Source: Gurnett & Bhattacharjee, Introduction to Plasma Physics with Space, Laboratory and Astrophysical applications page 133

While in some sense I understand the diagram where the topological shapes show how the $R$ and $L$ modes (right polarized and left polarized modes), corresponding to wave propagation at an angle $\theta = 0$ to the magnetic field, transit to the $O$ and $X$ modes (ordinary and extraordinary modes), when $\theta$ changes from $0$ to $\frac{\pi}{2}$

Earlier in the book, on page 129, it is stated that the combinations of the topological shape for each transition is purely determined by the value of the refractive index $n$ at $\theta = 0$ and $\theta = \frac{\pi}{2}$. Basically, notice that in each region we have two topological shapes, such as 2 ellipsoids in the bottom left triangle. This corresponds to the two modes $R$ and $L$ and how they transit as $\theta$ changes from $0$ to $\frac{\pi}{2}$

For example, if we look at the topological shape at the bottom left triangle near the origin, bounded by the $R = 0$ line and the axes, I understand that the ellipsoid means that the refractive index does not change sign when transiting from $\theta = 0$ to $\theta = \frac{\pi}{2}$ for BOTH the $R$ and $L$ modes.
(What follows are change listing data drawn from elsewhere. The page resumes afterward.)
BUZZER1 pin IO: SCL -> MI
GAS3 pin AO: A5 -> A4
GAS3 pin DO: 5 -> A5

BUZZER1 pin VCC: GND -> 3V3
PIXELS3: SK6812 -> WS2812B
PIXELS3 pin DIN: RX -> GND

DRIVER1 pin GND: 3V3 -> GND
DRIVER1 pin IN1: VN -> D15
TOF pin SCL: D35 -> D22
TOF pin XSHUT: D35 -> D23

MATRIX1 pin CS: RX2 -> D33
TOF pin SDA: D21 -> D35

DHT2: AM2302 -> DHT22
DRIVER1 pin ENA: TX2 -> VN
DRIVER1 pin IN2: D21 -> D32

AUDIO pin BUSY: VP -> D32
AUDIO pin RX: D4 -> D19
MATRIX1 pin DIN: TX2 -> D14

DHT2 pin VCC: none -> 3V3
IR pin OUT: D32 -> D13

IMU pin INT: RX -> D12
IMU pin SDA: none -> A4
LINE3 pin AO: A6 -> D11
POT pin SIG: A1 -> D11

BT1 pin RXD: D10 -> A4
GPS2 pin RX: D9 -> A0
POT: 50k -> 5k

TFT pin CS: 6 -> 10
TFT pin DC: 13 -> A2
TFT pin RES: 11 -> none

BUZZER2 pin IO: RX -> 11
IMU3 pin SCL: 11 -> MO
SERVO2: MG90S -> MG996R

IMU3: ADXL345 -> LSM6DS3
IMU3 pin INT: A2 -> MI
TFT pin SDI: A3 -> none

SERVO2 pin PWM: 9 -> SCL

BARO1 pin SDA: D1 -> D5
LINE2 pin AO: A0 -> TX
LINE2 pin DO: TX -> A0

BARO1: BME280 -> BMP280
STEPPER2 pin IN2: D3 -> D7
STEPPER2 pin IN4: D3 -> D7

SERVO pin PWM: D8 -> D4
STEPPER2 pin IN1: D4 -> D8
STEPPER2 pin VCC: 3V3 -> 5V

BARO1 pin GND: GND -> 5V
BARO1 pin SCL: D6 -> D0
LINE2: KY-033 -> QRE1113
What I don't understand is:

(a) In order to draw the topological shapes, we need to know whether the refractive index $n$ changes sign. How do we determine this from the CMA diagram?

(b) In some cases, the $R$ mode transits to the $X$ mode while in others, the $R$ mode transits to the $O$ mode. How can we tell whether the $R$ mode transits to the $O$ or the $X$ mode? How do we know is not possible that both the $R$ and $L$ mode transits to $X$?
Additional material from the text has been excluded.